On The Psychology and Language of Power
The language of contemporary politics, and of politics in general, is fascinating to me. Mainstream politics, particularly in the media, seems to be filled with deceptive and meaningless verbiage. There are a lot of buzzwords meant to spark an emotional reaction in people, and the meaning of certain terms has flip-flopped to almost their polar opposite over the course of the decades and centuries (for example, the term liberalism used to signify a dedication to individual liberty, while in contemporary politics it is almost completely detached from its original meaning, and simply means someone associated with the Democratic party or someone with a vague set of ideas associated with "the left"). There are also a lot of false dichotomies that try to force us to choose between two irrational positions (liberal/conservative, republican/democrat, capitalist/socialist, and so on).
Political power, particularly in our modern sham democracies, seems to be dependant on such an abuse of language in order to control the ideological atmosphere. Political identity is largely constructed on the basis of preconcieved and ill-defined terms. Political philosophy is not discussed in any significant manner, everything is more or less reduced to a matter of petty identity politics. It's all about appealing to cultural preferances. The appeal to emotion and short-term or more petty personal interests is common. And words that typically have a positive connotation are used to get people to support politicians and win them over to certain specific ideologies. Even a perfectly good word like "freedom" can be used as a weapon to justify tyranny.
George Bush and Dick Cheney are perfect examples of this, with their justification of mass-violence in the name of freedom. I favor freedom, but it doesn't follow that I should favor them and their policies. Barack Obama is another example of this, with his justification for his authority by appealing to "hope" and "change". I have hope and want change, but it doesn't follow that I should favor Obama and his policies. These are perfect examples of the abuse of language as a weapon. I can have totally irrational premises, and bully someone with phrases such as "the truth", "morality", "the good", "the people", "the workers", "personal responsibility", and so on, as my authority to get them to agree or comply with me.
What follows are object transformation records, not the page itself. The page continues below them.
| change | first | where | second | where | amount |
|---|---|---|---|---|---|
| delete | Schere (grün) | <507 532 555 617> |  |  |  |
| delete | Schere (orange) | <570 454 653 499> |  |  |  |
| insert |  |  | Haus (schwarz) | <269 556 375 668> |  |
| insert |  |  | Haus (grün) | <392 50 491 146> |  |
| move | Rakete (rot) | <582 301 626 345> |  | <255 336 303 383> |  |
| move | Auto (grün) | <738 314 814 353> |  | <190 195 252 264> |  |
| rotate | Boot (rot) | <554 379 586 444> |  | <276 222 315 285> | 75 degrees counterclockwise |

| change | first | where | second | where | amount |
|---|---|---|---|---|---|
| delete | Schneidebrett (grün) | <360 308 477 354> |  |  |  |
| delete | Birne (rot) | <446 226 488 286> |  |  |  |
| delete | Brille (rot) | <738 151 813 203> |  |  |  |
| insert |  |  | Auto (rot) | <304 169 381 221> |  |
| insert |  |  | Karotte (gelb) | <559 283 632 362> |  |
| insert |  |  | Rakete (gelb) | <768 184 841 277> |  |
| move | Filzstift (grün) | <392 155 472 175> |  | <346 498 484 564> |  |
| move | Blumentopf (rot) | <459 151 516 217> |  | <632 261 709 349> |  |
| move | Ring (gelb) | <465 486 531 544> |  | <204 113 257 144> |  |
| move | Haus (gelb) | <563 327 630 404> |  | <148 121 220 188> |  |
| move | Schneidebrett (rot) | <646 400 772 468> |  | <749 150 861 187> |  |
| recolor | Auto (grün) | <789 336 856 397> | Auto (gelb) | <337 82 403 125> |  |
Consequentially, modern politics seems to have devolved into a confusing haze of words and signs that don't have much of a context or any significant content to them. Power elites can justify just about anything they want in the name of good-sounding things. And even then, sometimes the assumption that these good-sounding things are so good in the grand scheme of things isn't quite accurate. Appeals to things like national entity and altruism are essentially meaningless to me. So I come to reject even many of the phrases and concepts that are relied on. I reject the implicit assumptions of mainstream politics, and am unfortunately lead into a cynical attitude when I see the masses hooray for such things.
Being somewhat of an adherant of analytical philosophy, clarity is an important thing to me, and it seems like most political language completely undermines clarity. Everything breaks down into vast overgeneralizations and arbitrary categories that noone could possibly fit into as an absolute. Assumptions are made about people's beliefs based on a few terms they use, which ends up being a strawman. For example, if I talk about "free markets", some might assume I'm just some sort of Republican or conservative. I'm actually very hostile to conservatism. Or if I express concerns about corporate power and racism, some might assume I'm some kind of Marxist and politically correct. I'm actually very hostile to Marx. In a sense, mainstream politics has stolen perfectly good words and taken them out of context. In another sense, it has invented new words that we are forced to accept as a way to categorize ourselves. This confusion has to stop. Clarity is called for.